Falco Henkel: Die Angaben des Impressums sollen dem Adressaten eine schnelle Kontaktaufnahme ermöglichen und einer genauen Identifizierung des Absenders dienen. Entsprechend sind der (Firmen-)Name inklusive Rechtsformzusatz, die Anschrift sowie die Namen der vertretungsberechtigten Personen zu nennen. Aber auch die Umsatzsteueridentifikationsnummer und falls vorhanden die Wirtschaftsidentifikationsnummer sowie Registernummern (Handelsregister, Vereinsregister etc.) sind aufzuführen. Um eine schnelle Kontaktaufnahme zu ermöglichen, ist die E‑Mail-Adresse anzugeben, ob darüber hinaus eine Telefonnummer angegeben werden muss, ist streitig. Diese Frage liegt zur Zeit dem europäischen Gerichtshof zur Entscheidung vor. Da die Entscheidung noch aussteht, sollte vorsorglich eine Telefonnummer angegeben werden.
Weitere Angaben sind von Kapitalgesellschaften zum Stamm- oder Grundkapital und zu ausstehenden Einlagen zu machen, bei zulassungspflichtigen Tätigkeiten ist die Aufsichtsbehörde zu nennen, bei verkammerten Berufen die zuständige Kammer, die Berufsbezeichnung, sowie die berufsrechtlichen Regelungen. Beinhalten die E‑Mails journalistisch-redaktionelle Inhalte, so sind die für die Inhalte verantwortlichen Personen zu nennen.
Zu der Frage ob die Angaben des Impressums auch per Link in die E‑Mail aufgenommen werden können, liegen noch keine gerichtlichen Entscheidungen vor. In der juristischen Literatur wird diese Frage zurzeit kontrovers diskutiert. Die Befürworter der Link-Lösung nennen zum einen pragmatische Gründe, wie die Aktualität der Informationen, die auf einer zentralen, verlinkten Seite im Internet gewährleistet wäre und die Übersichtlichkeit, da bei längeren Impressi die E‑Mail überfrachtet werden würde. Zum anderen wird die Zulässigkeit der Link-Lösung mit einem Vergleich zur Rechtsprechung über Erkennbarkeit und Erreichbarkeit eines Impressums im Internet begründet, da es dort ausreichen soll, einen deutlichen Link zu setzen.

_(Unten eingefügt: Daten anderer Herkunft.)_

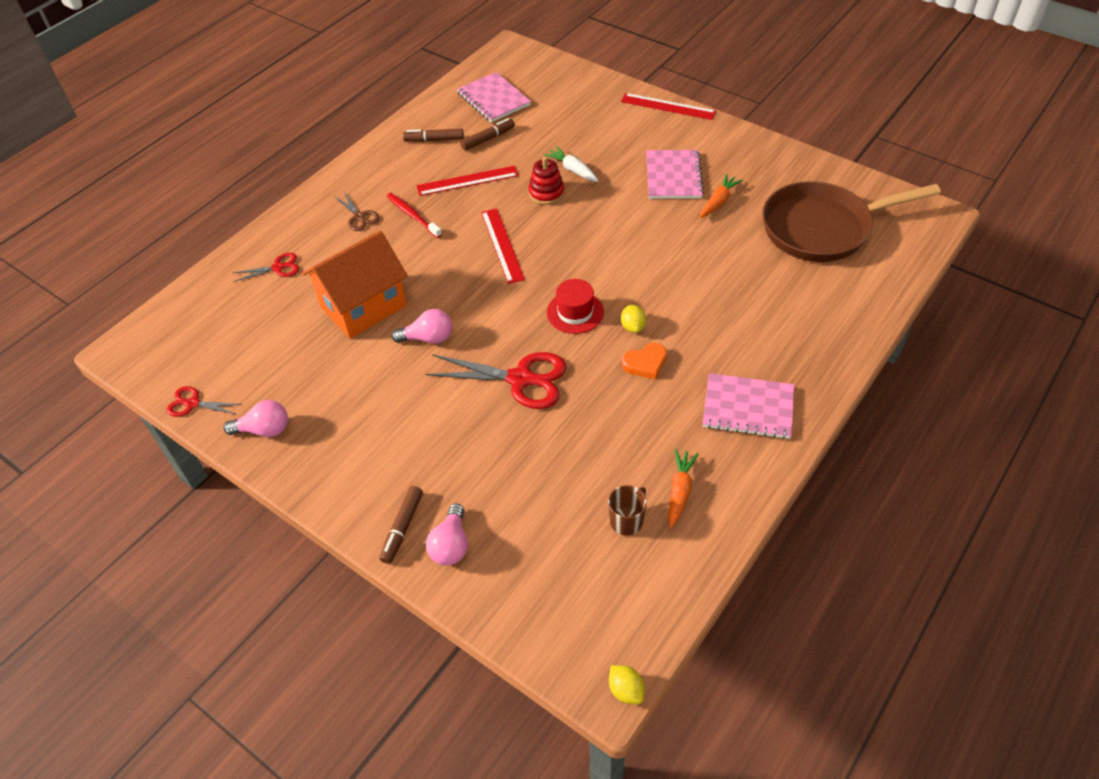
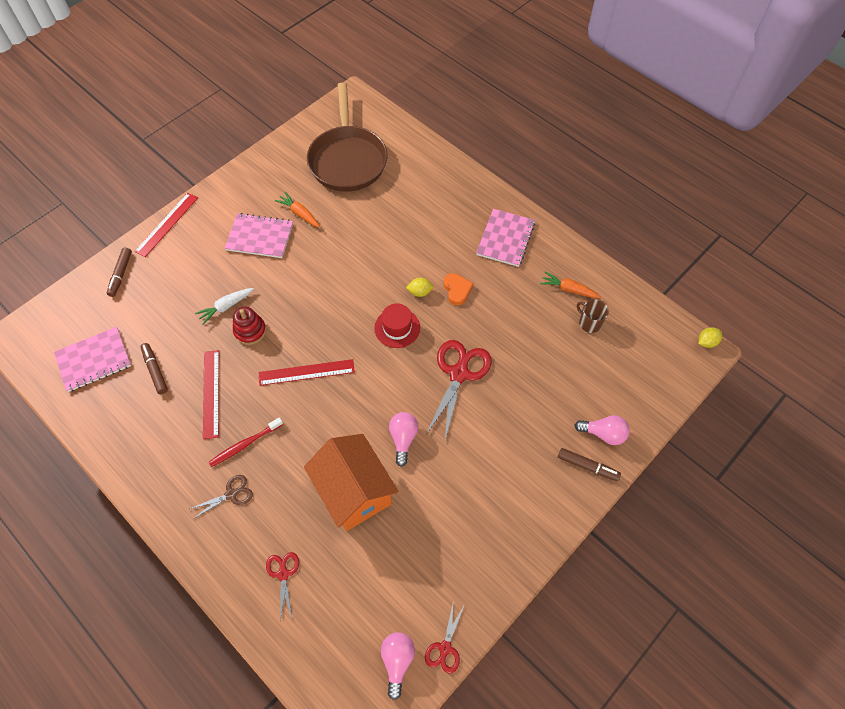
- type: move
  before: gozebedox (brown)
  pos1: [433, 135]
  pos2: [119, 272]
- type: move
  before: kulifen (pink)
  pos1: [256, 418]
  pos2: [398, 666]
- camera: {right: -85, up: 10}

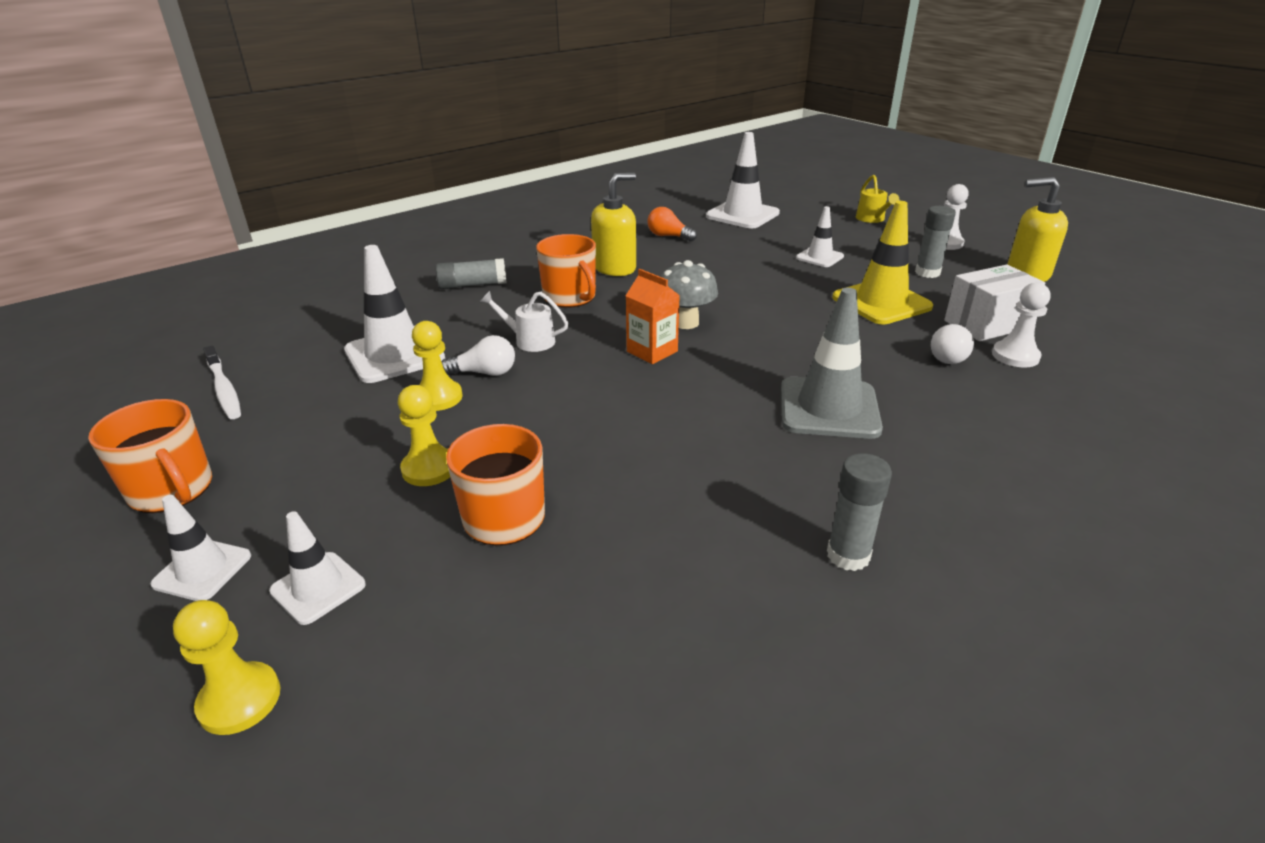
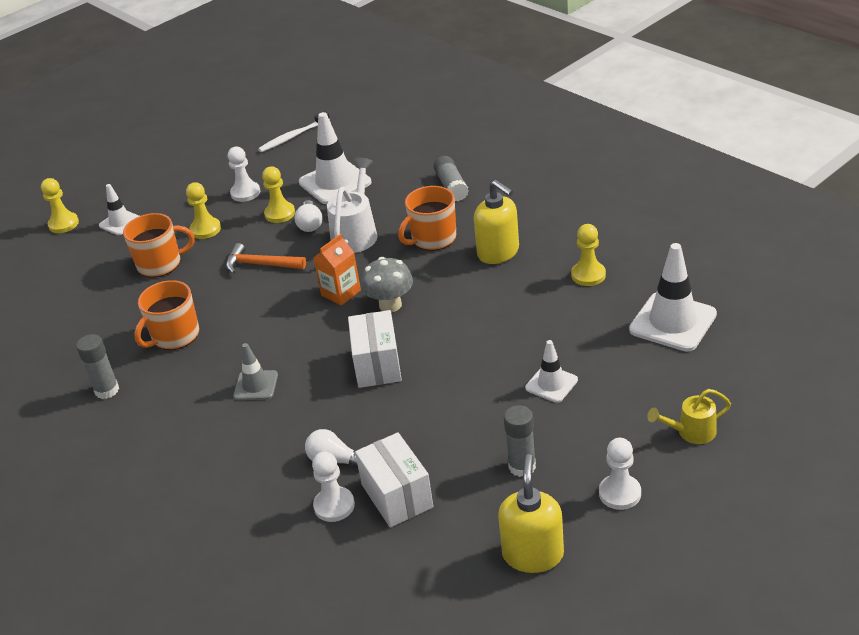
- type: delete
  before: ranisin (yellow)
  pos1: [882, 262]
- type: replace
  before: kulifen (orange)
  after: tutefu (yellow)
  pos1: [672, 224]
  pos2: [588, 255]
- type: resize
  before: ranisin (grey)
  pos1: [832, 363]
  pos2: [255, 371]
  scale: 0.57
- type: resize
  before: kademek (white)
  pos1: [524, 321]
  pos2: [352, 205]
  scale: 1.6
- type: move
  before:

Die Gegner der Link-Lösung führen vor allem die strukturellen Unterschiede zwischen einer dynamischen Internetseite und einer statischen E‑Mail an. So soll das Impressum auf der Internetseite Auskunft über den momentanen Stand geben, während die Angaben in der Email das Impressum zum Zeitpunkt der Erstellung der Email wiedergeben sollen. Zudem sei bei einer Link-Lösung der unmittelbare Zugriff nicht gewährt, da aus technischen Gründen der Link möglicherweise nicht abgerufen werden könne. Beide Ansichten sind vertretbar, in jedem Fall rechtssicher ist die zweite Ansicht, nach der das Impressum vollständig in die E‑Mail aufgenommen wird, bis zu einer gerichtlichen Entscheidung in dieser Frage ist diese Vorgehensweise zu empfehlen.